Dem ersten Kapitel, das den neuen Maßnahmen zur Zerschlagung der Revolution gewidmet ist, ist folgendes zu
entnehmen:
1. Es werden 59 Millionen Dollar in den kommenden zwei Jahren zur Verfügung gestellt, um Aktivitäten
zur Zerschlagung des kubanischen Staates zu finanzieren. Dieses Geld soll unter anderem genutzt werden für:
a) die Schaffung eines internationalen Fonds für die Entwicklung der "Zivilgesellschaft" in Kuba.
Mit diesem Fonds soll "freiwilliges" Personal aus Drittländern gewonnen werden, das nach Cuba reist,
um dort subversiv tätig zu sein.
b) Gemeinsam mit der Organisation Amerikanischer Staaten (OAS) soll ein "Stipendienprogramm" geschaffen
werden, damit ausgewählte kubafeindliche Personen an Universitäten in den USA und in Lateinamerika studieren
können.
c) die Finanzierung von Programmen, die die US-Regierung "Pro Demokratie für Jugendliche, Frauen und
Kubaner afrikanischen Ursprungs" nennen - ein ungewöhnliches Ziel, das von einem Land formuliert wird,
in dem es viele Arten von Diskriminierungen und den Ku Klux Klan gibt.
d) 18 Millionen Dollar sollen für Übertragungen von Fernseh- und Radiosendungen zu Propaganda- und Subversionszwecken
eingesetzt werden. Ausschließlich zum Zweck dieser Übertragungen soll ein Flugzeug vom Typ C-130 der
US Nationalgarde eingesetzt werden.
e) Aufrechterhaltung und Intensivierung öffentlicher antikubanischer Kampagnen im Ausland, in denen angebliche
Verletzungen der Menschenrechte in Kuba, "Spionage gegen andere Länder", "subversive Handlungen
gegen demokratisch gewählte lateinamerikanische Regierungen" und andere Aktivitäten angeprangert
werden sollen, die eine Bedrohung für die Interessen der Vereinigten Staaten von Amerika darstellen. Des Weiteren
soll die Durchführung von internationalen Konferenzen oder nationalen Konferenzen in Drittländen unterstützt
werden, deren Aufgabe in der "Verbreitung von Informationen" über die Politik der USA sowie in der
Förderung des "Übergangs" in Kuba besteht. Für diese internationalen Kampagnen zur Diffamierung
Kubas werden weitere fünf Millionen Dollar zur Verfügung gestellt.

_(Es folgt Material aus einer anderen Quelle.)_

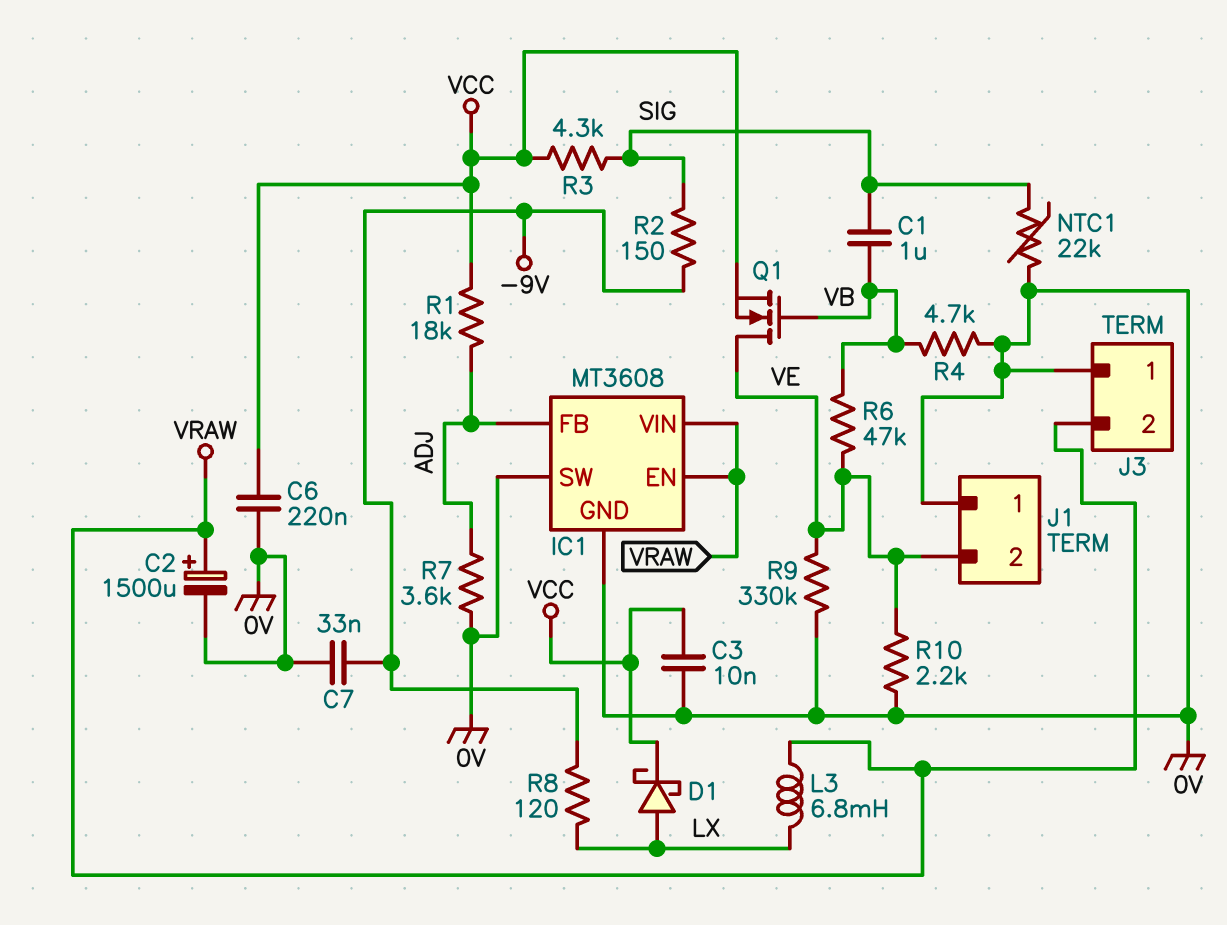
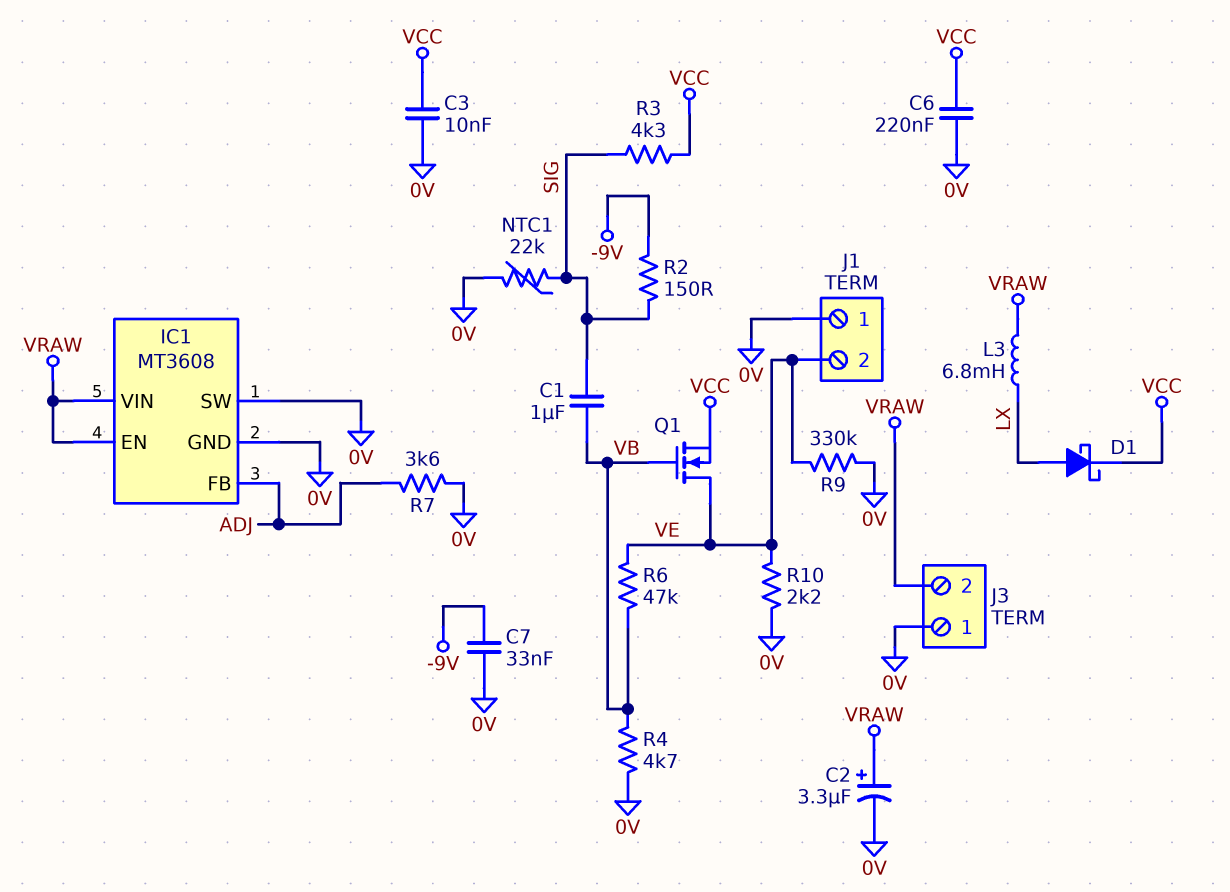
C2: 1500uF (plus VRAW, minus 0V) -> 3.3uF (plus VRAW, minus 0V)
R1: 18k (ADJ, VCC) -> none
R8: 120 (-9V, LX) -> none

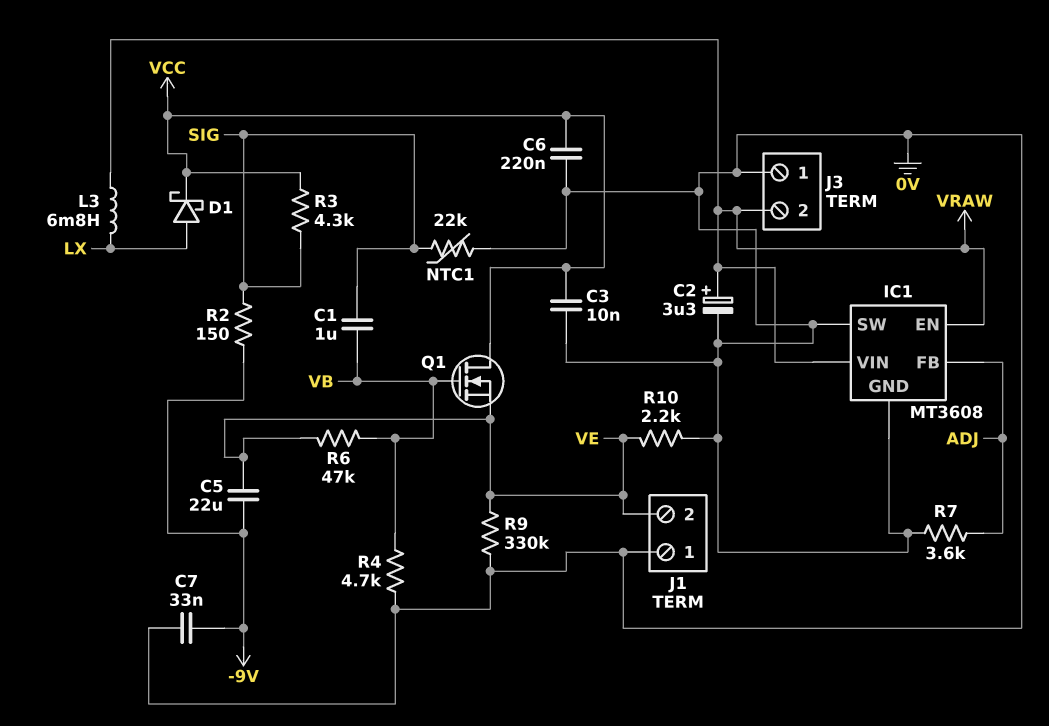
C5: none -> 22uF (-9V, VE)
Q1: NMOS (G VB, D VE, S VCC) -> NMOS (G VB, D VCC, S VE)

2. Einschränkungen von Geldüberweisungen und Paketsendungen von in den USA lebenden Kubanern an ihre
Familienangehörigen in Kuba, wenn es sich nicht um Großeltern, Enkel, Eltern, Geschwister, Eheleute
oder Kinder handelt. Das heißt, dass seit Anfang des Monats ein Kubaner mit Wohnsitz in den USA der einzigen
Gruppe lateinamerikanischer und karibischer Emigranten angehört, deren Mitgliedern es fortan verboten ist,
einer alten Tante oder einem anderen nahen Familienangehörigen ökonomische Hilfe zukommen zu lassen.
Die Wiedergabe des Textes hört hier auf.